9to5Mac is reporting that the 64 GB and 128 GB models will come with iMovie, GarageBand, Keynote, Pages, Numbers, and iTunes U pre-installed; they’re available as free downloads for the 16 GB models. We hope they can be deleted, for those who don’t use them and want to recover the space.

Apple is offering a new set of cases in silicone and leather. The silicone cases will retail for $35 for the regular iPhone 6 and $39 for the iPhone 6 Plus and will come in black, blue, pink, green, white, and red (benefitting the Product(RED) charity). The leather cases will cost $45 and $49 and come in black, soft pink, olive brown, midnight blue, and red (again benefitting Product(RED)).

If you’re not interested in the new iPhone 6 or 6 Plus, you may appreciate lower pricing for the current models, which remain available. When you purchase with a two-year service contract, the iPhone 5s drops to $99 for 16 GB and $149 for 32 GB, and the iPhone 5c is available for free.

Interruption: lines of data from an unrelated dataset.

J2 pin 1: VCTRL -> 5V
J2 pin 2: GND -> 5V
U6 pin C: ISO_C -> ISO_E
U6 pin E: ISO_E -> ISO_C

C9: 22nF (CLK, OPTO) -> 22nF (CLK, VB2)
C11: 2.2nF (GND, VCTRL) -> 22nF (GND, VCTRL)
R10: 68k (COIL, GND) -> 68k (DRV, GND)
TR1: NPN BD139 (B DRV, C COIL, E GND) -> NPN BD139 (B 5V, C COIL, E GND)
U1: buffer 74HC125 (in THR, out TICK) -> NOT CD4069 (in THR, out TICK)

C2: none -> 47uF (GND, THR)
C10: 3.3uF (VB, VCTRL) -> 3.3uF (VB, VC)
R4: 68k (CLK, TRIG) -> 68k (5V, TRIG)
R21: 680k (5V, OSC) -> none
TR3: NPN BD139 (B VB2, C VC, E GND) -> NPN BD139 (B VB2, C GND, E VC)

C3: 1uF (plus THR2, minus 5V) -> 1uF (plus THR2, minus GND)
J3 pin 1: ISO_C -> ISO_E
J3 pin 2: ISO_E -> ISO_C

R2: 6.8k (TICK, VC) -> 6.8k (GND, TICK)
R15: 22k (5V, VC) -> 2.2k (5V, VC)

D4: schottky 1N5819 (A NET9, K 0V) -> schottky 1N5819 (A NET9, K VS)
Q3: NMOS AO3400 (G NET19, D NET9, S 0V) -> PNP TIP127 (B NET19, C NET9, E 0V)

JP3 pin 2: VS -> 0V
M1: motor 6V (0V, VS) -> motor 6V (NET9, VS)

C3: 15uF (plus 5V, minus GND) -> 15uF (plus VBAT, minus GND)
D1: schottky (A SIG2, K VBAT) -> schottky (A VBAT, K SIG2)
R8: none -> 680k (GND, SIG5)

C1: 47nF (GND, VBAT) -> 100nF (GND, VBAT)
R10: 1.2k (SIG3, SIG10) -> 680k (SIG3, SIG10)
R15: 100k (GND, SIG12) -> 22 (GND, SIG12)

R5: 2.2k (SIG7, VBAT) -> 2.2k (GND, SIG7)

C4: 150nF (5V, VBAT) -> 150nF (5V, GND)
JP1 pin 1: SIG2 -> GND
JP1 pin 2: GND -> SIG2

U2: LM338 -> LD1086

Although we won’t know for sure until we spend some quality time with the iPhone 6, it appears that Apple has once again released a worthwhile update. The iPhone 6 and 6 Plus aren’t revolutionary — that’s not Apple’s goal — but they offer enough new features to attract those who are in the market for a new iPhone, along with those for whom a larger screen is a must. People who are actively turned off by the larger size of these models can stick with the iPhone 5s and 5c for now; it remains to be seen if Apple will maintain a smaller model in future releases.